Croze control
Ararat star has overcome pain
By Bruce Kirkland, Toronto Sun
Atom Egoyan's difficult drama Ararat is not just a challenge for audiences,
it was a profound experience for most of the actors involved.
Actors such as Quebec-born Canadians Marie-Josee Croze, Bruce Greenwood and Elias Koteas. Each bought into Egoyan's ambitious vision for the film, which tackles the complexities of cultural responsibility and denial while confronting the legacy of the Armenian genocide. The film, which has generated controversy because it shows the Turks perpetrating the World War I genocide in a film-within-the-film, opens Friday.
The 32-year-old Croze is a Montrealer best known for her Genie Award-winning starring role in Denis Villeneuve's Maelstrom. In Ararat, she plays a misguided and deeply troubled woman who commits acts of vandalism and deals drugs.
Croze can relate, psychologically. She spent a decade feeling deeply troubled herself -- to the point of considering suicide. Her troubles started at age three when she was adopted.
"When you're a child, you're completely a victim of the people around you," she tells The Sun. "You don't choose them. I've been through really difficult things: An alcoholic adoptive father and a mother who was depressive. She wanted to commit suicide. People were really dark around me." Croze also has never had friendly relations with her birth mother.
"At a point when you feel there is no justice, when you're a victim, you start thinking that you should act badly," Croze says. "You become someone really dark. There was lots of anger and lots of aggressiveness in me. At 16, I was punk. So I didn't believe in God for a long, long time."
By her mid-20s, she says: "I was thinking: 'I will quit, I'm leaving, I'm sick of it.' I stopped myself because something luminous happened to me."
It was the offer of a role in a French short, Thomas Briat's 1998 HLA Indentique. Croze says that Briat's belief in her became a gift, a second life. "I decided to believe in people, to believe in my work, to believe in movies and art."
That led to her role as a young woman who finds reason to renew her life in Maelstrom. That, in turn, inspired Egoyan to cast Croze in Ararat, as a woman seeking difficult truths. Making Ararat, Croze now says, was "a fairytale" experience.
The 46-year-old, Noranda-born, Hollywood-based Greenwood looked forward to his third collaboration with Egoyan. He feels free enough to joke about Egoyan as a demon taskmaster.
"It's hell, but I have a problem -- I just want to go back and be abused!" Greenwood tells The Sun.
Greenwood admires Egoyan's generosity and his ease in working with actors.
"He suffuses you with his belief in you and it's empowering, it's really liberating. That's a great sentiment to fill a room with. That's a great sensibility to have as an example. So it's really, really positive (as an acting experience)."
Koteas, 41, is from Montreal. Like Greenwood, Ararat is his third Eogyan film.
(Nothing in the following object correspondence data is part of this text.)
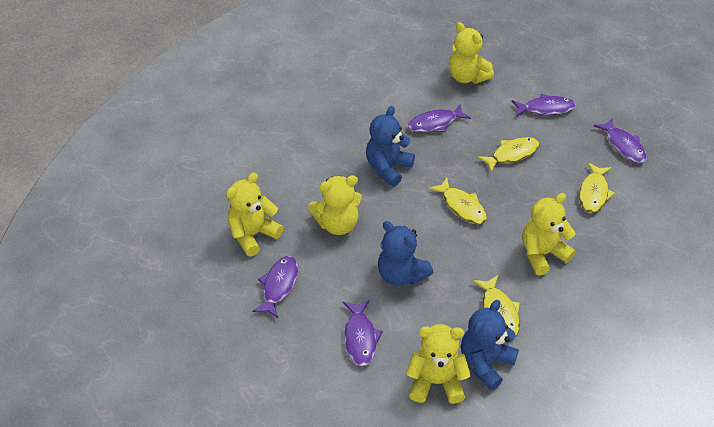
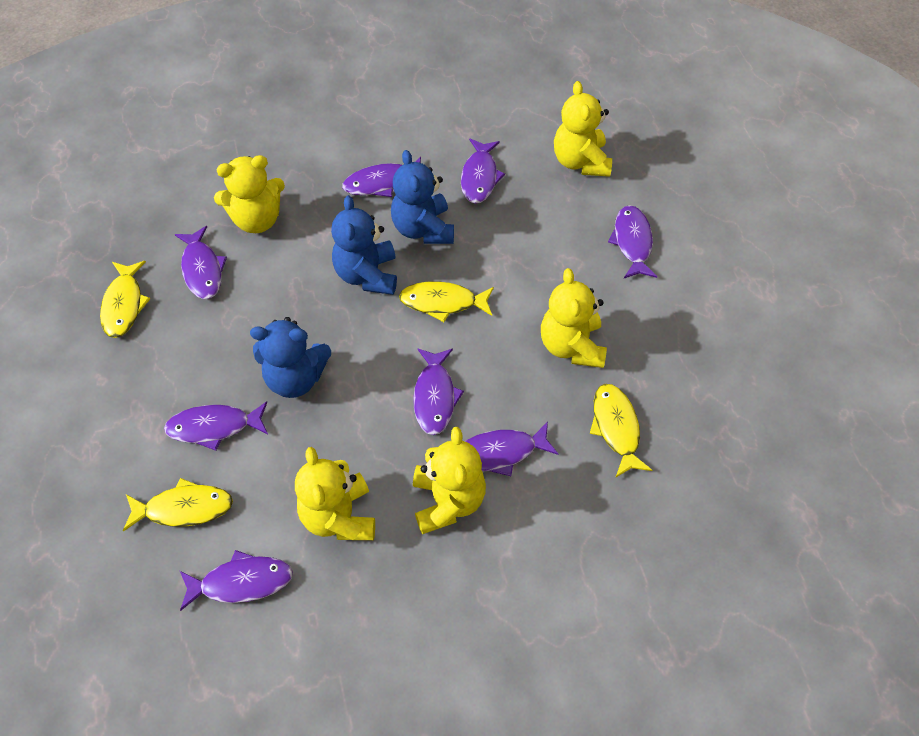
purple fish: 5 -> 8

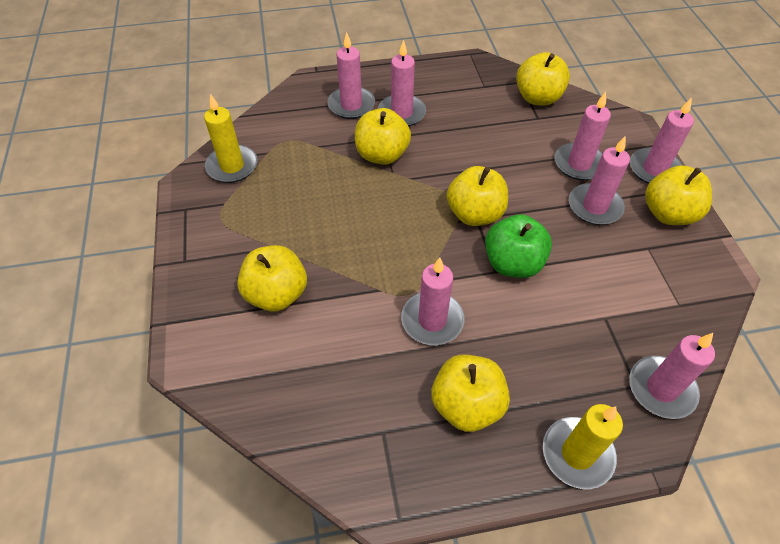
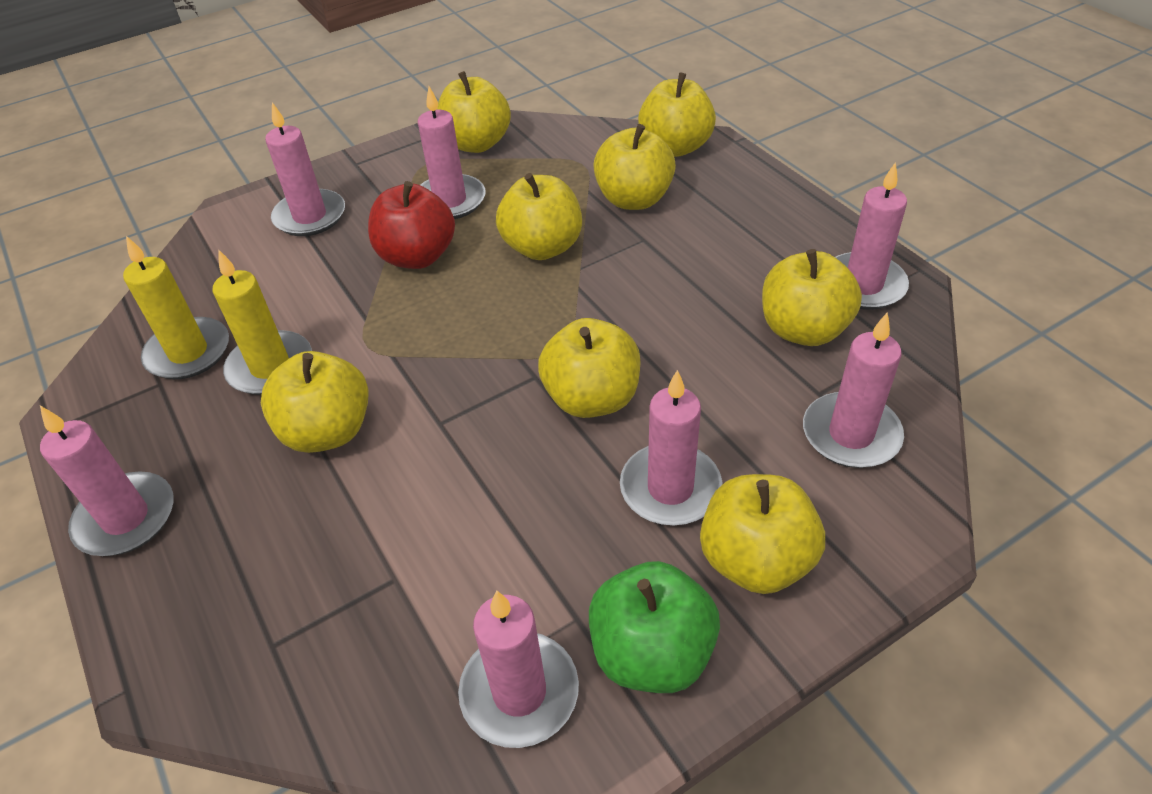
red apple: 0 -> 1
yellow apple: 6 -> 8

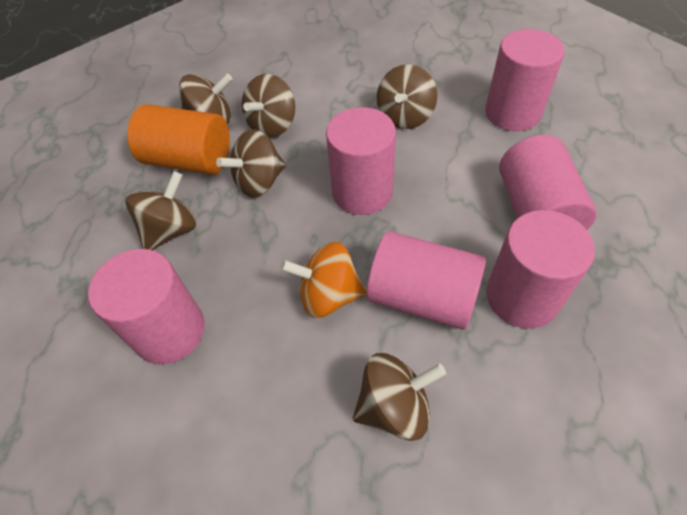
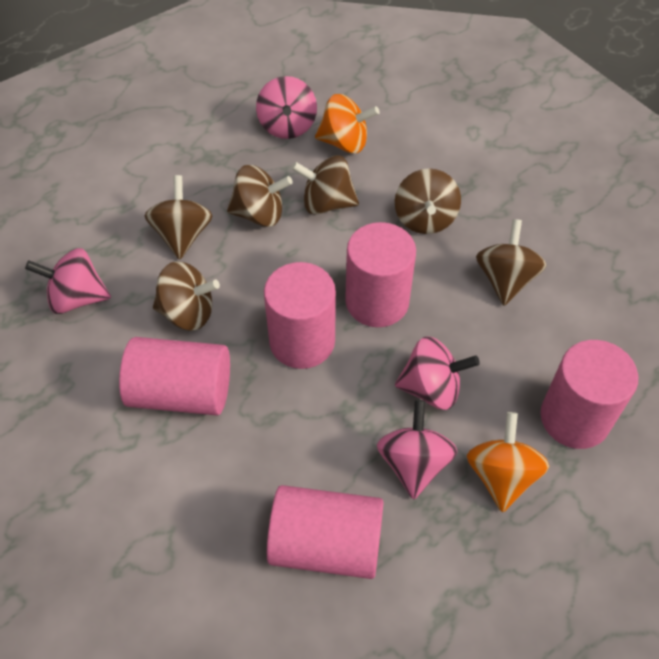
orange cylinder: 1 -> 0
orange spinning top: 1 -> 2
pink cylinder: 6 -> 5
pink spinning top: 0 -> 4

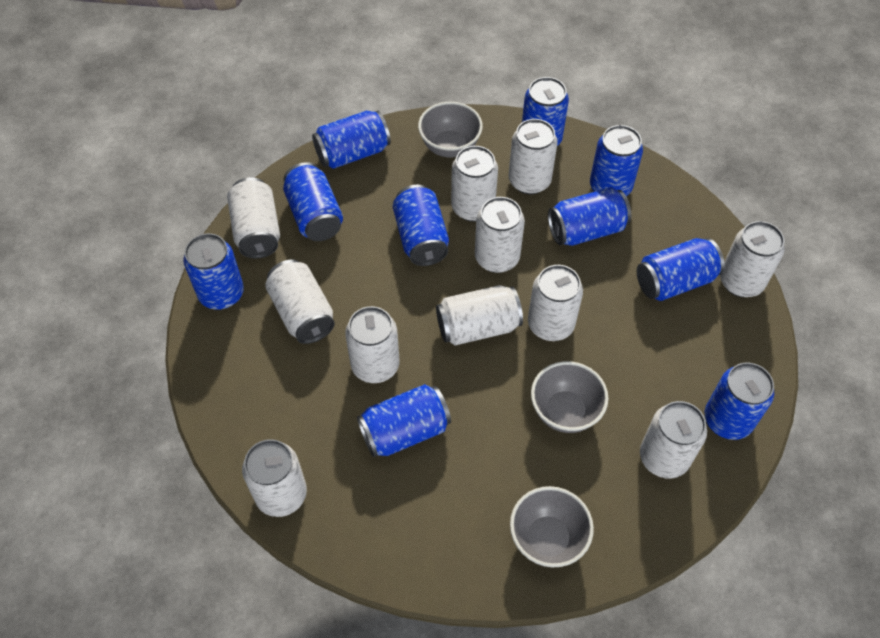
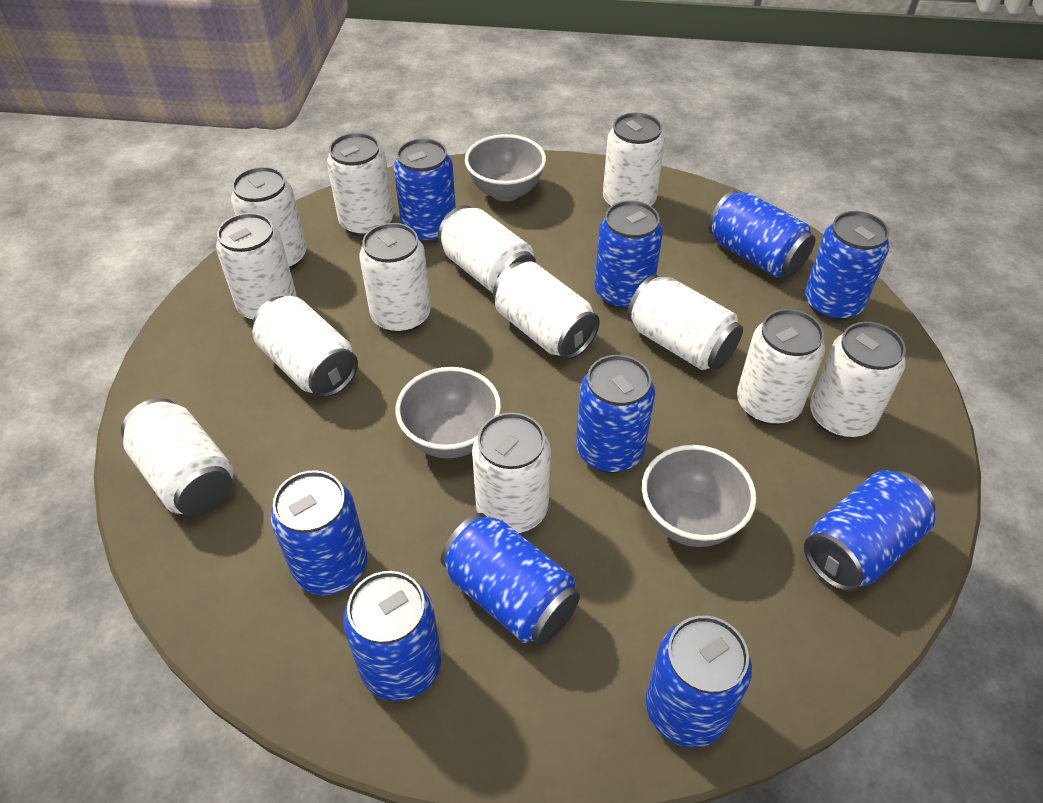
white can: 11 -> 13

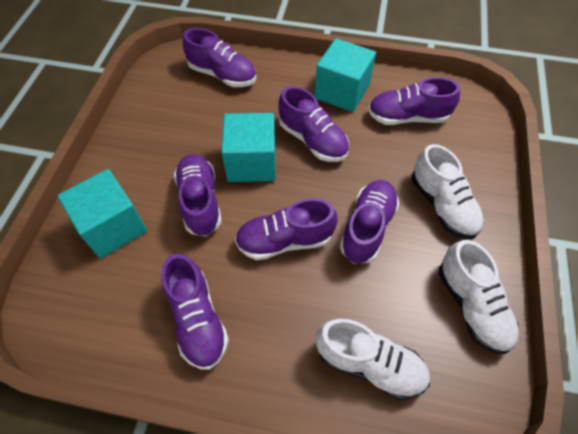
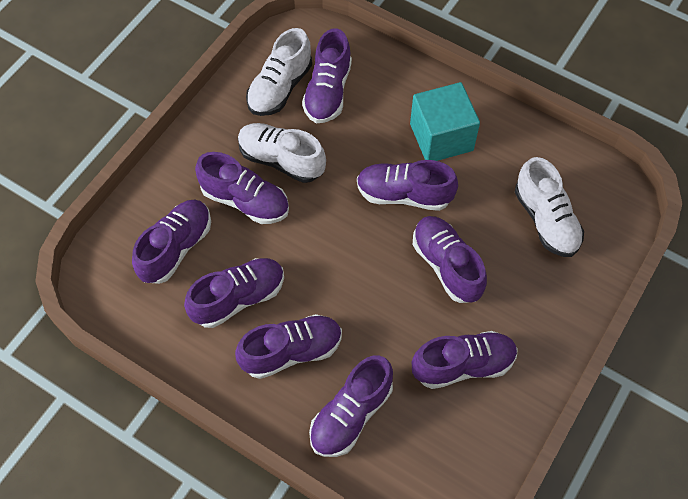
purple shoe: 7 -> 9
turquoise cube: 3 -> 1

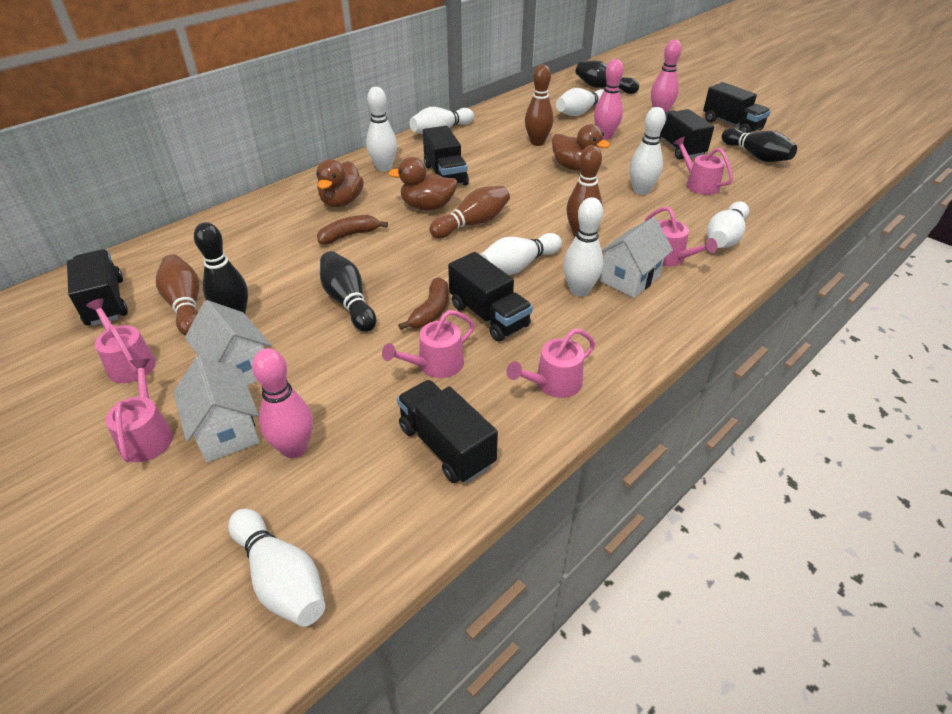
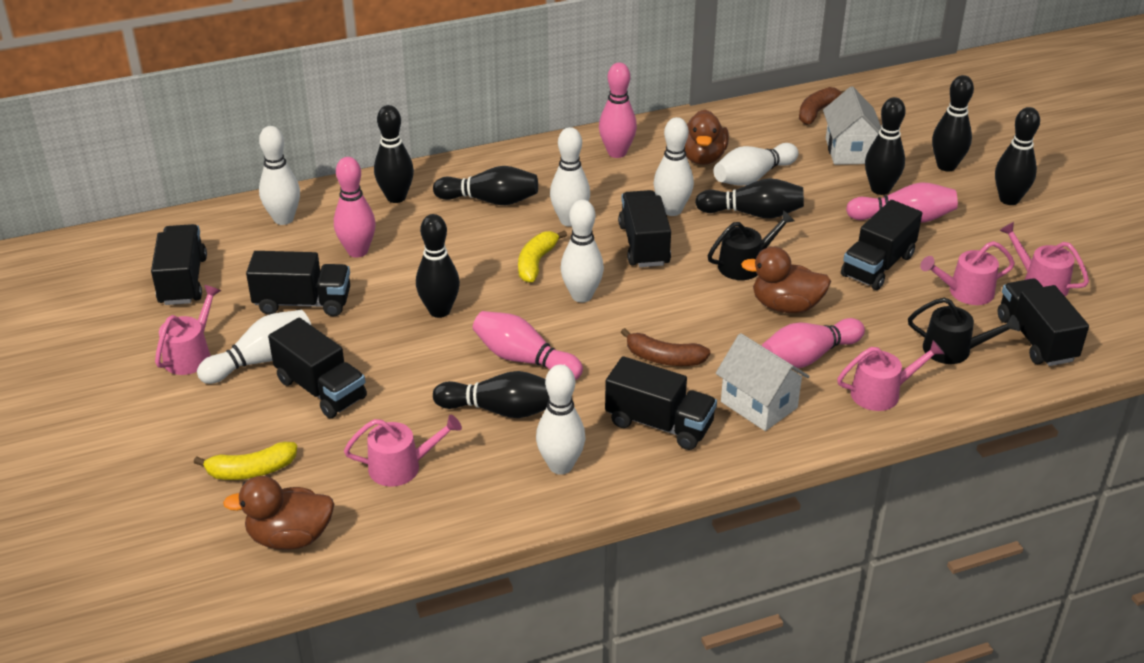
black bowling pin: 4 -> 8
black truck: 6 -> 7
black watering can: 0 -> 2
brown bowling pin: 4 -> 0
pink bowling pin: 3 -> 5
pink watering can: 6 -> 5
white bowling pin: 8 -> 7
white house: 3 -> 2
yellow banana: 0 -> 2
Despite his own Greek heritage, he plays a Turkish-Canadian actor who plays the most evil Turk in the film-within-the-film. Koteas says he understands Egoyan's theme of cultural responsibility.
"I felt that responsibility prior to doing this picture. That was my own cross to bear and I talked to my parents. I'm Greek and, along with the Armenians, the Greeks were slaughtered by them (the Turks) and it was a big deal. So, did I want to be a part of that? But I'm an actor and there's no question: I wanted to work with Atom again."